Now, Kuta is the name of a hustle beach zone on Bali, famous for drunken Austrailian surfer types and hawkers on the beach selling everything from sunglasses to drugs including viagra. Viagra? I thought this was a post pubescent scene. And drugs? Indonesia just executed 8 people for drug trade activity. But we were going to Kuta, Lombok, rather the opposite of Kuta, Bali much as our Las Vegas, NM compares to Las Vegas, NV.
It’s a seedy little ramshackle place, mostly an access point for some good surfing. What it had to recommend it for us was a pretty good wood oven fired pizza. The inclination to serve the tourist in this town was represented well at this establishment where the floor hadn’t been swept in a week and a member of the wait staff lay sleeping on a couch near our table and wouldn’t be aroused by our presence. Don’t tourists present an opportunity to sell a meal? Don’t they all need a cold Bintang?
The following morning we took a little look around heading over to Seru Lilit, another desirable surf spot. Pretty beaches, a few fishing boats and some surfers.
We had some time to visit a traditional Sasak village at Rambitan. The Sasak are the original inhabitants of Lombok and in this village they hold on to traditional animistic religious beliefs and a closed traditional life. Our guide told us of their traditions and took us through the settlement and into a typical home. The homes are of bamboo with thick roofs thatched with a special type of grass and woven bamboo sidewalls. The living space is in three levels the highest of them is the cooking area, where a meal was being prepared over and open fire with smoke leaving through an opening in the high roof, and a sleeping space for the wife and children.

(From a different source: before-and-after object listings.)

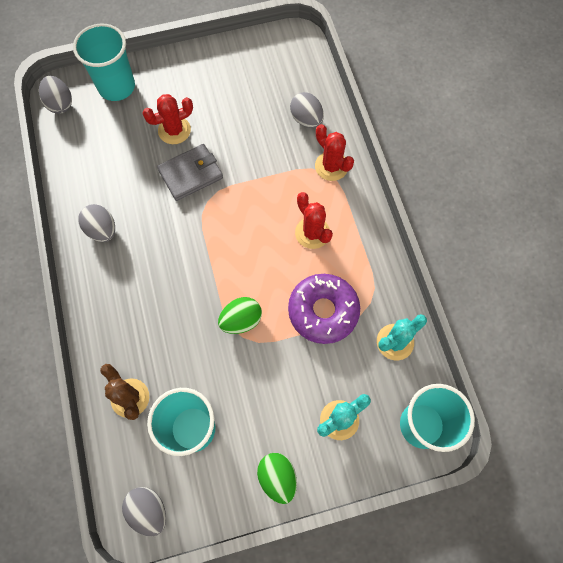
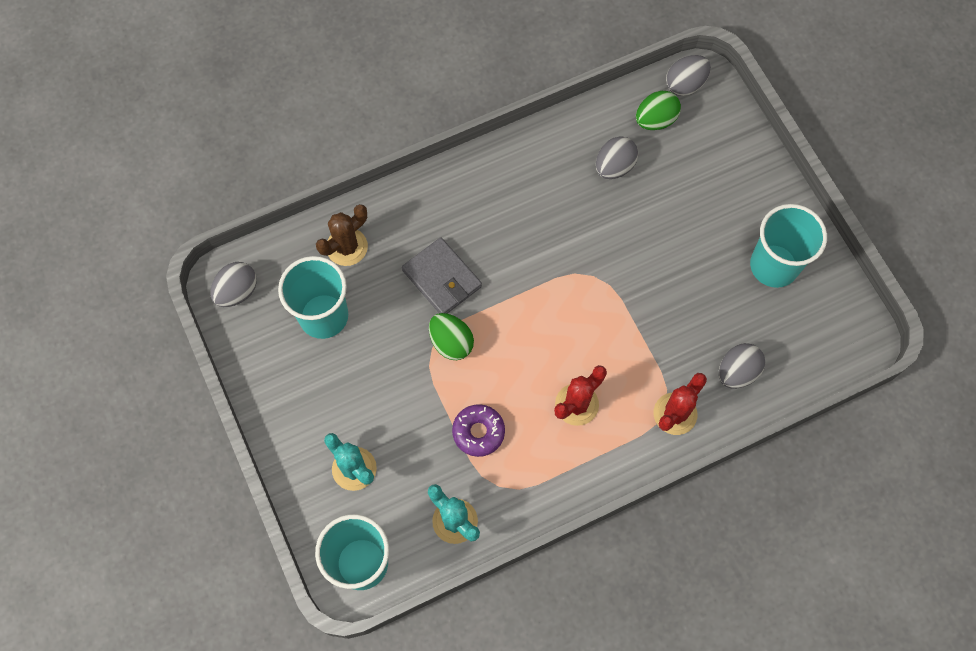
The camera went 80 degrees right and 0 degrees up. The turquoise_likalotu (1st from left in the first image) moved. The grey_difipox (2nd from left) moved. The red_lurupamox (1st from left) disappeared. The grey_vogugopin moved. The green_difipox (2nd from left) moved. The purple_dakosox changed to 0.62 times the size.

The middle area is the sleeping space for the husband and the lowest area is an open area for hanging out; we might call that the living room. All areas were poorly lit and chickens passed around freely. Roosters were plentiful being prepared for the cock fighting ceremonies. Many of the older women are still engaged in traditional weaving and one old woman was sitting on the ground spinning locally grown cotton into thread, her teeth red from chewing betel nut. The main type of weaving done here is ikat but we saw batik as well being done by young women working in very low light next to a hot plate used to heat the wax they applied to the fabric.
Interspersed among the closely spaced homes are lumbung, rice storage barns that are elevated from ground level and have a unique roof shape.
While we didn’t surf or hang around beaches much we got a close glimpse of life on the island and saw 370 Km of tropical beauty.